Security and Privacy for Remote Connection Profiles in Configuration Manager

 

Updated: May 14, 2015

Applies To: System Center 2012 Configuration Manager SP2, System Center 2012 R2 Configuration Manager, System Center 2012 R2 Configuration Manager SP1

Note

The information in this topic applies only to System Center 2012 R2 Configuration Manager versions only.

This topic contains security and privacy information for remote connection profiles in System Center 2012 Configuration Manager.

Security Best Practices for Remote Connection Profiles

Use the following security best practices when you manage remote connection profiles for clients.

Security best practice

More information

Manually specify user device affinity instead of allowing users to identify their primary device. In addition, do not enable usage-based configuration.

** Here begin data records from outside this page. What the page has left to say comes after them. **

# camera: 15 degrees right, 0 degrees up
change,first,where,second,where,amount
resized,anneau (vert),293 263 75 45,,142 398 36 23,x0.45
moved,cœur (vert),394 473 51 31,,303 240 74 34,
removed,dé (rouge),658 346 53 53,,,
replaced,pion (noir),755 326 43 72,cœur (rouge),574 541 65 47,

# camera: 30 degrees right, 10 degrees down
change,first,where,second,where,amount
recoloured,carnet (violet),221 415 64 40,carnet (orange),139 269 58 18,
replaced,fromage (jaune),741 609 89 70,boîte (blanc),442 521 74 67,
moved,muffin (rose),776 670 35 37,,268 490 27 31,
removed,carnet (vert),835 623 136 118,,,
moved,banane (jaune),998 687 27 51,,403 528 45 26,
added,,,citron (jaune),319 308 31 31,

Because you must enable Allow all primary users of the work computer to remotely connect before you can deploy a remote connection profile, always manually specify user device affinity. Do not consider the information that is collected from users or from the device to be authoritative. If you deploy remote connection profiles and a trusted administrative user does not specify user device affinity, unauthorized users might receive elevated privileges and then be able to remotely connect to computers.

Note

If you do enable usage-based configuration, this information is collected through state messages for which Configuration Manager does not provide security. To help mitigate this threat, use Server Message Block (SMB) signing or Internet Protocol security (IPsec) between client computers and the management point.

Restrict local administrative rights on the site server computer.

A user who has local administrative rights on the site server can manually add members to the Remote PC Connect security group that Configuration Manager automatically creates and maintains. This might cause an elevation of privileges because members who are added to this group receive Remote Desktop permissions.

Privacy Information for Remote Connection Profiles

If a user initiates a connection to a work computer from the company portal, a file with a .rdp or .wsrdp extension is downloaded that contains the device name and the Remote Desktop Gateway Server name that is required to initiate the Remote Desktop session. The file extension depends on the operating system of the device. For example, the Windows® 7 and Windows 8 operating systems use an .rdp file, and Windows 8.1 uses a .wsrdp file.

The user can choose to open or save the .rdp file. If the user chooses to open the .rdp file, the file might be stored in the cache for the web browser, depending on the retention settings that are configured for the browser. If the user chooses to save the file, the file is not stored in the browser cache. The file is saved until the user manually deletes it.

The .wsrdp file is downloaded and automatically saved locally. This file is overwritten the next time that the user runs a Remote Desktop session.

Before you configure remote connection profiles, consider your privacy requirements.